In the professional world, the skills that help you succeed aren’t always linked to the specifics of your job. Being good with spreadsheets or presentations or whatever else you deal with on a daily basis is crucial, but it’s not the whole story.
As career expert Jim Morris writes in an insightful Daily Muse post titled “6 Important Life Skills for Everyone,” there are certain things we can all improve about ourselves, regardless of our industry or experience level.

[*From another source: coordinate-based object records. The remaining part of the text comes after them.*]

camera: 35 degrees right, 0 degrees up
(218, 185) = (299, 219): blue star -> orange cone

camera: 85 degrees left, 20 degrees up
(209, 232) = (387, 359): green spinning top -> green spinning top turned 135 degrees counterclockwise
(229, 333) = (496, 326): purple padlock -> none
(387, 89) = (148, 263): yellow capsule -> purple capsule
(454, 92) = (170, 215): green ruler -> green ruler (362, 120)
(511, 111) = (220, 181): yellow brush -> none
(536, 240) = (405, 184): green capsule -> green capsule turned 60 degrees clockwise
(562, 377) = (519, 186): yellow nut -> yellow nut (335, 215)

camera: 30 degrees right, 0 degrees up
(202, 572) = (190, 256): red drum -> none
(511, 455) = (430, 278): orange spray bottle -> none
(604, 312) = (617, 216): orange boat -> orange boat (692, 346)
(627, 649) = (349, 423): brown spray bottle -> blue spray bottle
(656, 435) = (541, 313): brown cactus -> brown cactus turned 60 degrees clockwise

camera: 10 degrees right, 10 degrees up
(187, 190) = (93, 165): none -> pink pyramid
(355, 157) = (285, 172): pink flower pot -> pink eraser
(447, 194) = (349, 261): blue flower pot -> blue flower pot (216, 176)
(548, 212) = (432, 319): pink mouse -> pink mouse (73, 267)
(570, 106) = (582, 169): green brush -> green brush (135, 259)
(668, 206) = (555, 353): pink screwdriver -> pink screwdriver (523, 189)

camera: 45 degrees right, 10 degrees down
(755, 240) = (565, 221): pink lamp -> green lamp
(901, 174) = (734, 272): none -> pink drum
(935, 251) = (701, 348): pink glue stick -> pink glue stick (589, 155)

Morris’ first skill is “mindfulness,” which he defines as “the ability to notice your emotional response to events, without reacting to them.” Say you’re in a meeting, and it seems a coworker is about to take credit for one of your ideas. You’re first instinct may be to speak up, but as Morris writes, it’s possible this colleague simply forgot and will realize his or her mistake in a few seconds. Better to wait it out than to jump down his or her throat.
The next skill he mentions is “collaborating across differences.” As workplaces become more and more diverse, the most successful companies will be the ones whose team members can look past — and actually embrace — differences in gender, religion, ethnic background, and other such characteristics and come together for the common good.
“The first step to develop this skill is to become more aware of your unconscious biases about people who are different than you,” Morris writes.
Next up is “resilience” — the ability to bounce back after setbacks and not get bogged down in negativity. When something goes horribly wrong, your first inclination might be to forget the whole thing and move on, but as Morris says, you should learn from your mistakes rather than pretend they never happened.
Life skill No. 4 has to do with time management: “working at your highest and best use.” As Morris explains, most jobs include high-value long-term projects and short-term daily tasks you’d rather not busy yourself with. One key to success is finding the right balance between the two. Think about the big picture, but pay attention to your email inbox.
Morris turns next to “empathy,” which he takes care to differentiate from sympathy. As he says, your coworkers don’t want you to feel bad for them. Empathy means putting yourself in someone else’s shoes and truly understanding what they’re going through. When a colleague is having a bad day, tell them you get how they’re feeling and why they’re upset and then offer to help.
Finally, there’s “inquiry.” Instead of being a know-it-all, be the type of person who asks thoughtful questions and shows constant curiosity. “The world’s hardest problems are going to be solved by curious people who can find the right questions to unlock new discoveries,” Morris writes.